The findings of the trial court provide numerous bases upon which to support the judgment of ouster. The conduct of Mr. Russell exhibited a disregard for the law and his statutory duties as sheriff. This court finds that given the evidence at trial and the statutory duties imposed upon a sheriff with respect to the charge and commitment of prisoners, the trial court’s finding of a gross and willful neglect of a known duty is supported by the evidence. See Riley, 590 S.W.2d at 907 (stating that when a sheriff commits an act of misconduct, the office is automatically forfeited). Furthermore, the evidence at trial supports the judgment of ouster based upon Mr. Russell’s receipt of personal gain from the office of sheriff and his disposal of property without a court order. See id. The judgment of the trial court is affirmed.

All concur.

. All statutory references are to the Revised Statutes of Missouri 1994, unless otherwise noted.

. After the deposition of the presiding county commissioner was taken in this case and the commissioner expressed his belief that Mr. Russell's fifty dollar payment to himself and the payment for the meals were a violation of county policy, Mr. Pussell reimbursed the county for both the fifty dollars and the amount of the meal. This occurred a year and a half after the auction took place.

. In State v. Olvera, 969 S.W.2d 715 (Mo. banc 1998), the Supreme Court held that its "exclusive appellate jurisdiction” was invoked in quo warranto actions only when title to a state office was at issue. Thus, the Court held that "[t]o the extent that State ex inf. Fuchs v. Foote, 903 S.W.2d 535 (Mo. banc 1995) [and other similar cases] implied] that jurisdiction of an appeal in a quo warranto action is in [the Supreme Court], contrary to the opinion in this case, they should no longer be followed.” Olvera, 969 S.W.2d at 716, n. 1. Therefore, Olvera provides the basis for this court's jurisdiction but does not affect the standards for ouster outlined in Foote, 903 S.W.2d at 538.

. An example of a statute permitting a prisoner's release is § 221.170, which establishes procedures by which prisoners in county jails may be granted the privilege of leaving the jail for employment and related matters. This statute does not place the decision to grant such leave to the sheriff, however.

. The statute in Baumgartner, 319 A.2d at 598, stated that "[t]he sheriff shall safely keep all persons committed to his custody by lawful authority until such persons are discharged by due course of law.”

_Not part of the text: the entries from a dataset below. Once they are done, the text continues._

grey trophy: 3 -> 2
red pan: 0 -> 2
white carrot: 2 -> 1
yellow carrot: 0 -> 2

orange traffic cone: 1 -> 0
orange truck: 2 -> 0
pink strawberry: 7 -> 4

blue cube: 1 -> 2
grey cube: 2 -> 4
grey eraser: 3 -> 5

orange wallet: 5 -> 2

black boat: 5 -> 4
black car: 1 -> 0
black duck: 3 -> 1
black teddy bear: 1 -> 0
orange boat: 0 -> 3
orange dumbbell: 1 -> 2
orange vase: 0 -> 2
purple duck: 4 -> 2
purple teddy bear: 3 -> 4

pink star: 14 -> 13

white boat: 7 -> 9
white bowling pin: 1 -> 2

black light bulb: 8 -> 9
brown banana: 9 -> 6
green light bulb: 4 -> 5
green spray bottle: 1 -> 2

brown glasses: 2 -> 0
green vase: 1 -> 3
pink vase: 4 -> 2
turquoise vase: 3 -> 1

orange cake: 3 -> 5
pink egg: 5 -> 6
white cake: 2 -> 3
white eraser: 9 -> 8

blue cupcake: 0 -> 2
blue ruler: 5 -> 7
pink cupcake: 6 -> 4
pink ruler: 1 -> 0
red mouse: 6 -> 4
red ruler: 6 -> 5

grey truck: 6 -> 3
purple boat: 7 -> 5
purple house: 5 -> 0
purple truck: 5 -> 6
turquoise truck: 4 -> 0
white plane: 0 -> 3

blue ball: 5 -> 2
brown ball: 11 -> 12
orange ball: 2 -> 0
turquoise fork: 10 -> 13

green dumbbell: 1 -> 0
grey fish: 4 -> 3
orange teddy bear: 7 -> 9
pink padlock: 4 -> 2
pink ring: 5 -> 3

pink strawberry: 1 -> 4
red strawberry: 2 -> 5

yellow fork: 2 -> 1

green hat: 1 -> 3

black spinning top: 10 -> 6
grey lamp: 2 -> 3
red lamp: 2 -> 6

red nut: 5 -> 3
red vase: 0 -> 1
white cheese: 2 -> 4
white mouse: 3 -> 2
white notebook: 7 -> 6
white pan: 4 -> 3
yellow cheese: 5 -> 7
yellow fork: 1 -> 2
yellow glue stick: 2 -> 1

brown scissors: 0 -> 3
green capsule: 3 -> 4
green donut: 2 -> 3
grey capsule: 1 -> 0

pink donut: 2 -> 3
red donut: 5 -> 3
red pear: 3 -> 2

. This common law principle has been codified and expanded by Missouri under § 575.240, which makes it a class D felony for a public servant to permit an escape:

1. A public servant who is authorized and required by law to have charge of any person charged with or convicted of any crime commits the crime of permitting escape if he knowingly:
(1) Suffers, allows or permits any deadly weapon or dangerous instrument, or anything adapted or designed for use in making an escape, to be introduced into or allowed to remain in any place of confinement, in violation of law, regulations or rules governing the operation of the place of confinement; or
(2) Suffers, allows or permits a person in custody or confinement to escape.
2. Permitting escape by suffering, allowing or permitting any deadly weapon or dangerous instrument to be introduced into a place of confinement is a class B felony; otherwise, permitting escape is a class D felony.